Different Mechanisms of Alkaline and Enzymatic Hydrolysis of the Insensitive Munition Component 2,4-Dinitroanisole Lead to Identical Products

The emerging use of 2,4-dinitroanisole (DNAN) in insensitive munitions formulations has caused concern about future contamination of subsurface environments, generating significant interest in understanding and identifying its transformation processes. Here we characterized the C and N isotope fractionation associated with abiotic and biological DNAN hydrolysis through alkaline hydrolysis at high pH as well as enzymatic hydrolysis by Nocardioides sp. JS1661 and partially purified DNAN O-demethylase. Whereas both reactions generated 2,4-dinitrophenol (DNP), compound-specific isotope analysis (CSIA) of DNAN and DNP revealed that these reactions occur by different mechanisms. Alkaline hydrolysis was associated with apparent ¹³C and ¹⁵N kinetic isotope effects (¹³C-AKIE and ¹⁵N-AKIE) of 1.044 ± 0.003 and 1.0027 ± 0.0004, respectively, reflecting the previously postulated nucleophilic aromatic substitution mechanism.
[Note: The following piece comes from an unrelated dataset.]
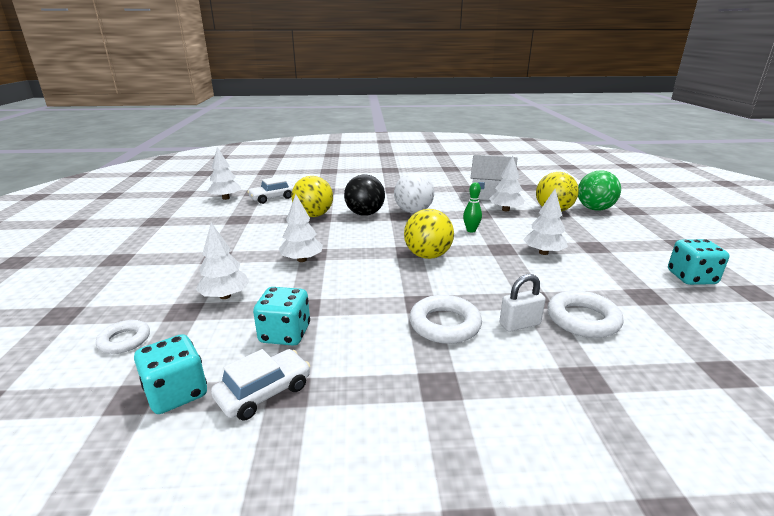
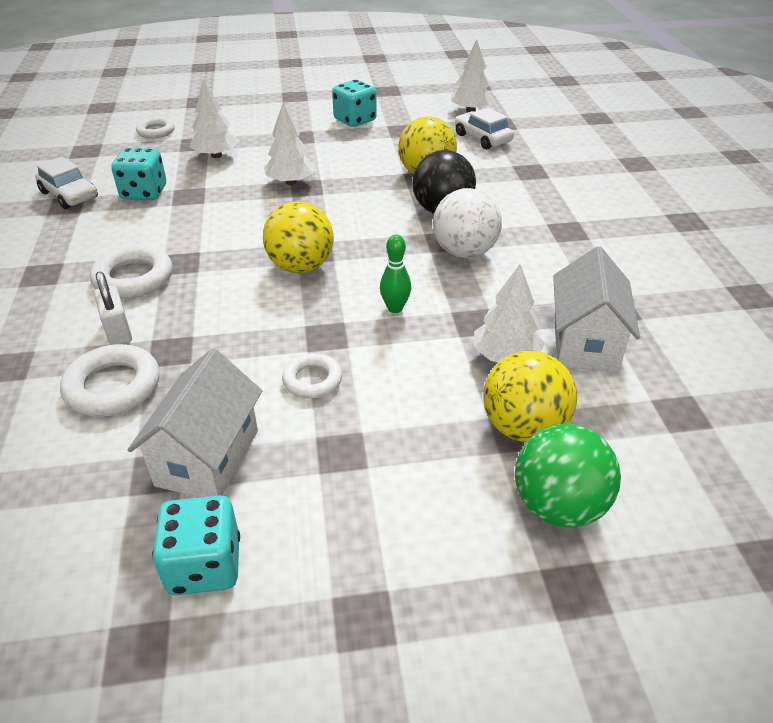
camera: 85 degrees right, 15 degrees up
(176, 393) = (83, 164): turquoise dice -> turquoise dice (355, 120)
(543, 252) = (312, 380): white tree -> white ring
(622, 280) = (207, 457): none -> white house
Conversely, enzyme-catalyzed DNAN hydrolysis exhibited a ¹³C-AKIE of 1.027 ± 0.005 and a ¹⁵N-AKIE of 1.0032 ± 0.0003. On the basis of these AKIE values and the C and N isotope fractionation of DNP, our results imply that enzymatic O-demethylation of DNAN occurs through a nucleophilic substitution reaction at the aliphatic C of the methoxy group. This work provides a basis for the assessment of DNAN transformation by CSIA, as the C and N isotope fractionation patterns observed in this work are distinct from other hypothesized degradation pathways.